A Justiça Federal determinou a realização de uma perícia judicial para apurar se a queda do avião que matou Eduardo Campos, em agosto de 2014, foi resultado de sabotagem. O acidente ocorreu em Santos (SP), durante a campanha presidencial, quando Campos era candidato ao Palácio do Planalto. À época, o caso foi tratado oficialmente como acidente aéreo e encerrado pelas autoridades.

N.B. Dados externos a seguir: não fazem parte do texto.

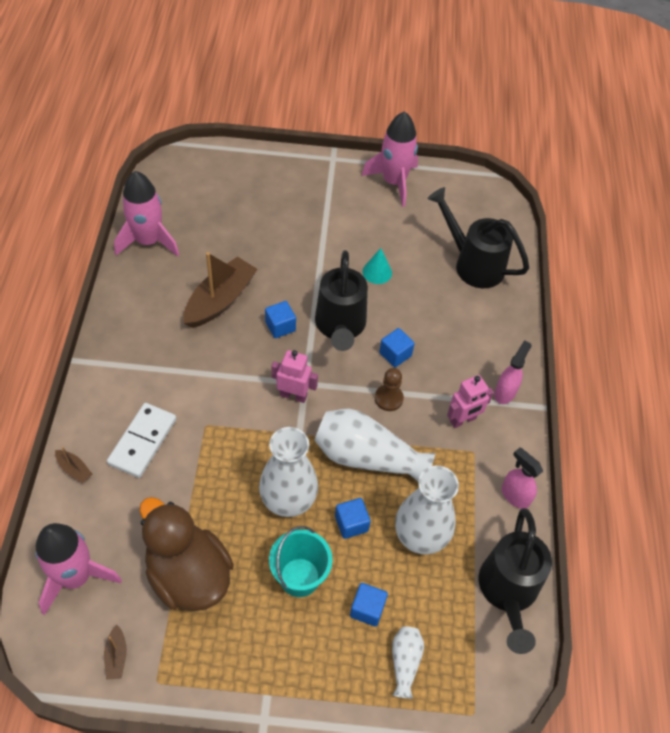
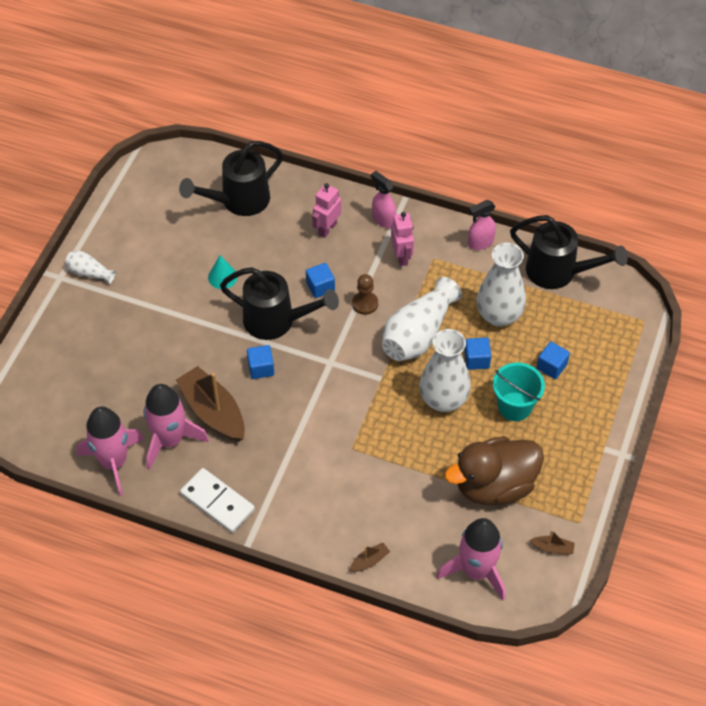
camera: 70 degrees left, 0 degrees up
(143, 441) = (355, 501): white domino -> white domino (217, 502)
(293, 395) = (340, 374): pink robot -> pink robot (327, 228)
(393, 182) = (113, 234): pink rocket -> pink rocket (170, 440)
(405, 662) = (598, 353): white vase -> white vase (89, 273)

A reabertura da investigação atende a pedidos da família, que nunca concordou com a conclusão inicial. O advogado Antônio Campos, irmão do ex-governador de Pernambuco, sustenta que houve interferência criminosa na aeronave. Segundo ele, uma peça teria sido alterada de forma intencional, provocando o chamado “pitch down”, manobra brusca de inclinação para baixo que levou à queda do avião.
Outro elemento citado no debate é uma declaração do presidente nacional do PSB, Carlos Siqueira, segundo a qual a então presidente Dilma Rousseff teria utilizado a Abin para monitorar Eduardo Campos durante o período eleitoral. Após a morte do candidato, Marina Silva assumiu a cabeça de chapa, mas não avançou ao segundo turno. Dilma acabou reeleita. A perícia agora busca esclarecer se houve ou não ação deliberada no episódio.